Протяну руку, осторожно положу на учебник. Она обернется живо!.. Глаза сияют. Лицо освещено радостью. А я ревновал ее — старый, старый дурак! Лицо, глаза ее выражали такую искренность чувства, такую степень влюбленности и особенной какой-то человеческой, н а ш е й близости, что я зажмуривался.
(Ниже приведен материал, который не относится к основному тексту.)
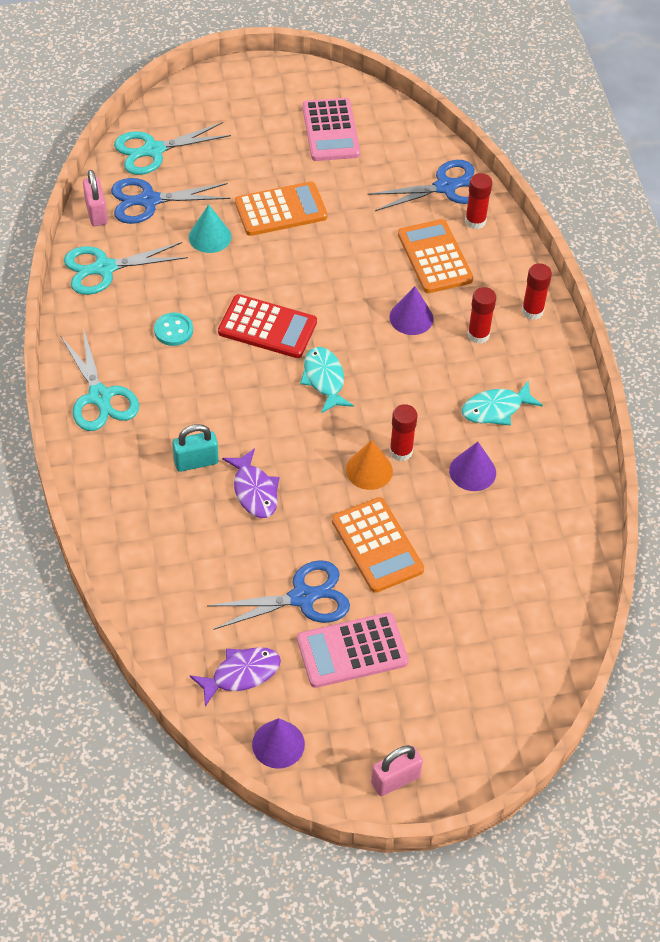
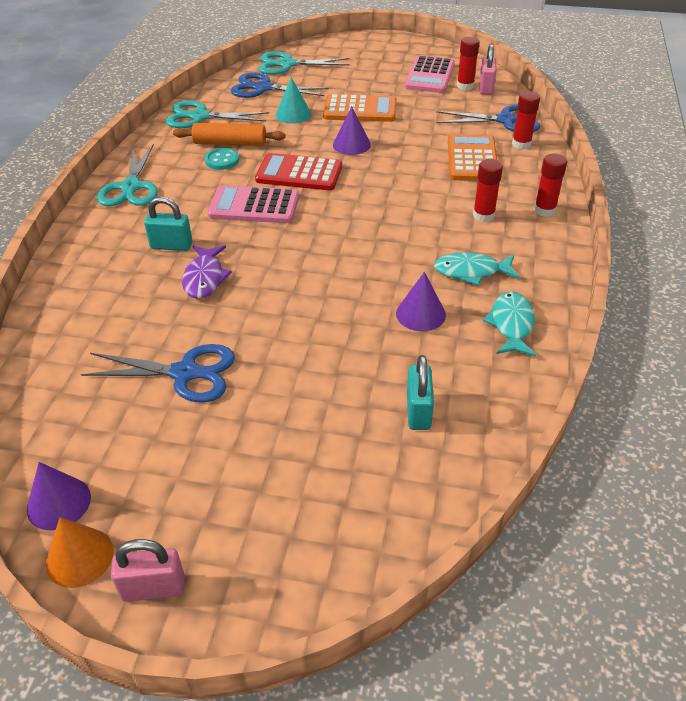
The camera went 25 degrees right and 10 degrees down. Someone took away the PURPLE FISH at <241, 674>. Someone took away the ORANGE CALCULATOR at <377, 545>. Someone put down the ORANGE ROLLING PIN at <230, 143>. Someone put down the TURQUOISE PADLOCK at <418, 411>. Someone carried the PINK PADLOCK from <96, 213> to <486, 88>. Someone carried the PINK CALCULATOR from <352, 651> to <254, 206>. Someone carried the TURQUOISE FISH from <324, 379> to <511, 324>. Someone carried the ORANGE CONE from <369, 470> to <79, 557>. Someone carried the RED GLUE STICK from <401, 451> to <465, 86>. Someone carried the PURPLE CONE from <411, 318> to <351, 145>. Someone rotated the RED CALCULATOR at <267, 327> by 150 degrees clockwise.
Моя рука на ее раскрытых страницах. Наклонится и быстро, прикрыв лицо волосами, целует руку. Мою! Неслыханно... Дорогая, родная, счастье! Изюминка в каравае!
И я ее ревновал к экзаменам, к зачетам, к ее волнениям, встречал ее не раз у входа в университет. Кто-нибудь думал небось: «Сумасшедший отец. Поджидает дочь».
Да, да... Я ждал ее — свою дочь. И понимал сразу, по выражению глаз, как моя дочка сдала экзамен.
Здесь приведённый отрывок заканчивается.